Produzir para viver ou Explorar para morrer?

By | March 10, 2013

Nem só de prosa vive uma publicação online. As fotografias são documentos imprescindíveis e muito valiosos.
Como esta do meu amigo João Luís Serras Pereira, homem dos 7 instrumentos e que toca este das imagens como um virtuoso.

Guiné-Bissau João Luís Serras Pereira
Guiné-Bissau – João Luís Serras Pereira

Este post inaugura a “Série Recursos”, onde pretenderemos apresentar a grande riqueza de África e alguns dos seus problemas.
Dentro da bem-vinda heterogeneidade das Economias, a Economia Familiar tem um papel fundamental. Suporte da satisfação das necessiadas básicas, lugar de prática por excelência da reciprocidade e da preservação cultural.
Podemos  ver na foto o dendém ou o chabéu, dois dos muitos nomes dados a este fruto que depois de transformado se converte num dos óleos alimentares mais importantes na nutrição em muitos países africanos. A mulher captada neste momento vai a caminho do pilão, depois de fervido o fruto, onde, da benção da força dos seus braços, nascerá uma pasta da cor do sangue, da cor da vida.

O Oléo de Palma, também chamado Azeite, é uma das maiores riquezas africanas, alimenta famílias, confere uma cor única à gastronomia, um sabor forte.
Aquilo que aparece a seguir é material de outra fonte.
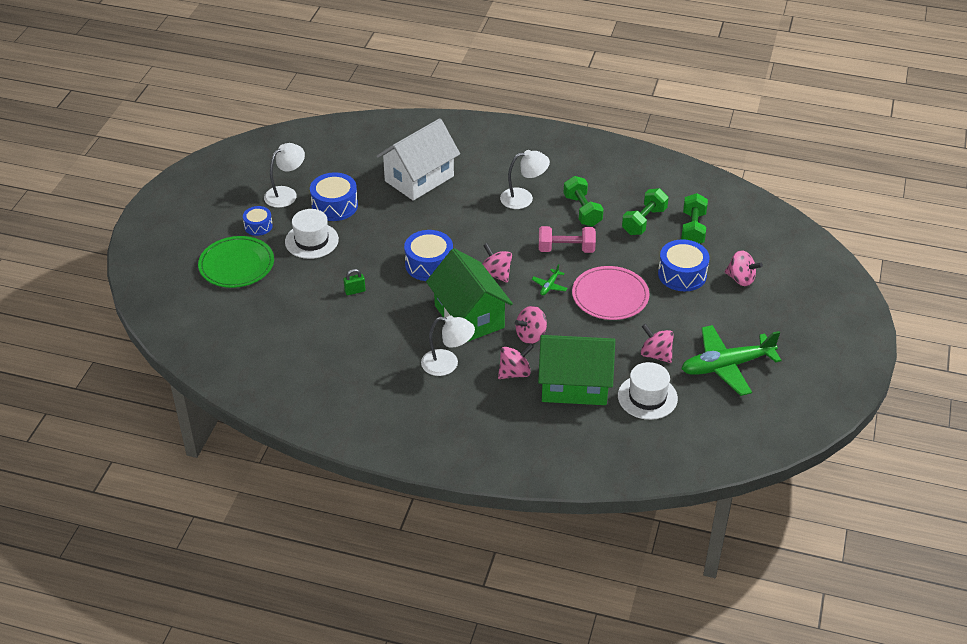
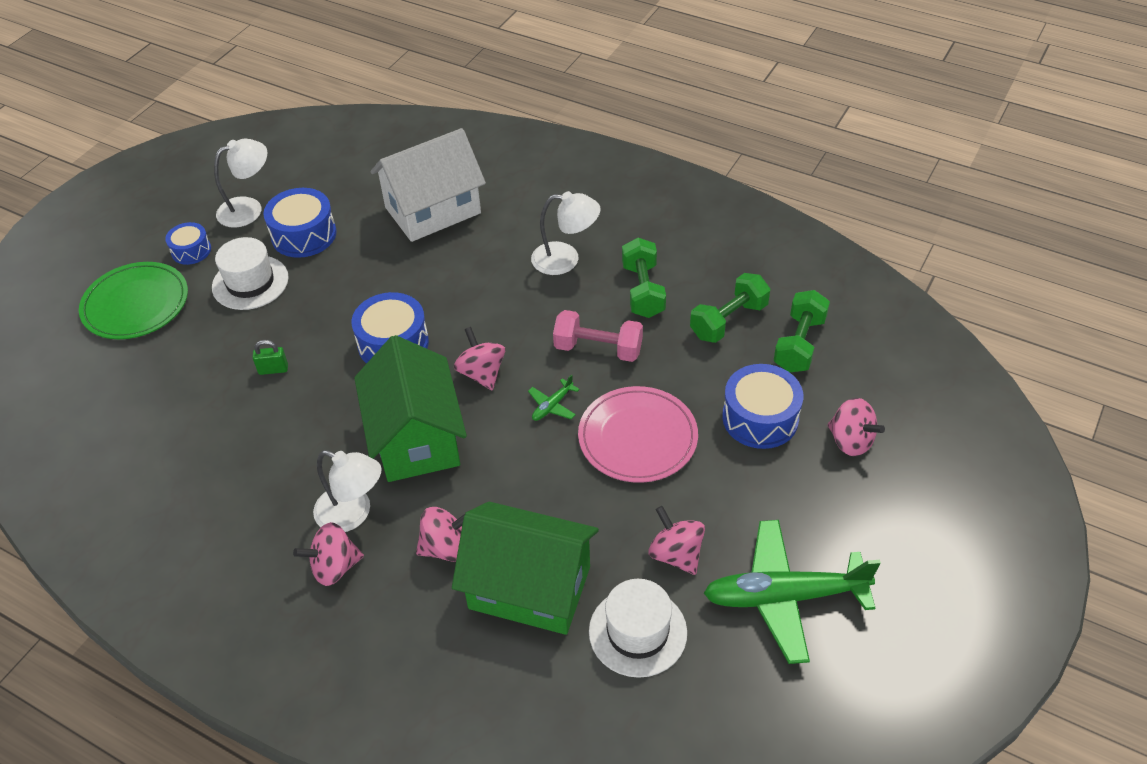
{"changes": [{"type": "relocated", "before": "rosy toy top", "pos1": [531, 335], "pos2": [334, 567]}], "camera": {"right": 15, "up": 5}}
Este recurso, utilizado com parcimónia pelas populações rurais, que sabem como manter os serviços de ecossistema, está hoje em dia a ser plantado em grandes extensões, desflorestando regiões inteiras, destruindo fauna e outra flora.

A produção intensiva para a indústria cosmética, entre outras, ameaça a soberania alimentar das comunidades africanas, privado-as de outros meios de susbsistência , pela ocupação de terras de cultivo e pela desflorestação em grande escala.

As monoculturas intensivas, carentes de mão-de-obra farta, empurram comunidades inteiras para o trabalho assalariado, com remunerações baixíssimas. O empobrecimento dos serviços de ecossistema  privam estas comunidades dos seus produtos tradicionais, não só alimentares mas também simbólicos.

Sobra-lhes uma economia monetarizada, onde quem explora a monocultura obtém fantásticos lucros e quem trabalha está condenado à maior das pobrezas: a fome e a amnésia identitária.

Isto pode acontecer por exemplo no sul de São Tomé e Príncipe, onde está em processo a plantação de um palmar que poderá já ocupar mais de 30% dessa região.

E quando o palmar se esgotar? E quando o preço baixar? O que que restará a esta população, expropriada dos seus meios de subsistência por salários de 40 euros mensais? E quando o palmar estiver plantando e não for mais precisa esta intensidade de mão-de-obra? O que acontecerá às centenas de trabalhadores contratados?

Estas são também preocupações da Economia Social e Solidária: o que vemos pela lente do João Luís é um modo de produção diferente do produtivismo de maximização do lucro da Economia Capitalista; um modo de produção coletivo, de satisfação das necessidades básicas, promotor do reforço identitário. Não é pré-capitalista nem primitivo, é engenhoso e mobiliza saberes. Uma economia em que se produz para viver.

Apetece dizer, repescando uma frase da campanha eleitoral de Bill Clinton: “É Economia, estúpido”

Entretanto a mulher guineese da fotografia lá continua, impassível, o seu trabalho, parece que até a ouço a bater ritmadamente no fundo da madeira antiga do poilão. Até quando?